FDA Offers Guidance on Informed Consent Exemptions
Wednesday, September 13, 2006
Helping to quell a storm of a controversy, the FDA has issued new guidelines describing the circumstances when informed consent can be waived for clinical trials in emergency or ambulatory settings. It’s a big issue. Informed consent is a ‘sacred cow’ in today’s clinical trial industry, and rightly so.
The 30-page document entitled “Guidance for Institutional Review Boards, Clinical Investigators and Sponsors: Exception from Informed Consent Requirements for Emergency Research”, lays down the criteria where such consent is not explicitly required.
For instance, the drug or device being studied cannot be for a disease or injury where there is an approved or more appropriate treatment option available. The document also requires such trials to have a direct benefit to patients, have no other recruitment recourse (i.e. similar patients who can provide consent) and go through some attempts to determine — or in some cases infer — whether a patient would or would not consent (i.e. familiarity with patients their beliefs).
A large part of the document discusses the importance of community disclosure so that patients and family members may individually opt in or opt out of a trial beforehand, essentially consenting to the trial if the situation should arise.

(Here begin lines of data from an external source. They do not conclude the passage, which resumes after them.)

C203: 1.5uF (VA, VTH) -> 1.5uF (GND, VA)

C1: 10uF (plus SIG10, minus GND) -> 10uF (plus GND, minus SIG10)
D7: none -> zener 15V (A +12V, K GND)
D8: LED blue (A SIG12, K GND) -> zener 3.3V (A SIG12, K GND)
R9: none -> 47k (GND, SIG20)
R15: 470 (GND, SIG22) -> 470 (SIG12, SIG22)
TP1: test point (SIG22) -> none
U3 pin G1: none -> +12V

The issue has been raging for a number of years, and it has been wrought with controversy. One such clinical trial completed this summer, testing the blood substitute PolyHeme, has received the brunt of recent criticisms. PolyHeme is a solution of chemically modified hemoglobin derived from human blood. Starting with the military in the 1970’s, blood substitutes have been heavily researched but with little success. Yet, the death rate from blood loss due to trauma is staggering. The trial was conducted at 30 level 1 trauma centers, by the Illinois-based pharma Northfield Laboratories. Patients in hemorrhagic shock were not required to give consent, sometimes receiving the experimental product in route to emergency rooms.
The company was working under a special FDA provision to 21CFR (21CFR 50.24) dating back to 1996 which allows for some flexibility in obtaining consent in these trials. The company also contacted the communities where the trials were conducted, and ran ads in local newspapers and radio stations. Patients could opt out by wearing a wrist band. Their efforts in getting that information out to the public is also under criticism. The study took over three years to run, but was finally completed this summer.
While the draft guidelines are still open for comment, they create a frame work for IRBs and investigators to research treatments that must be studied in crisis or emergency situations, often with little or no possibility of obtaining explicit patient consent. Such research is difficult to conduct in controlled settings, but is nonetheless vital to advancing medical science that could save millions of lives.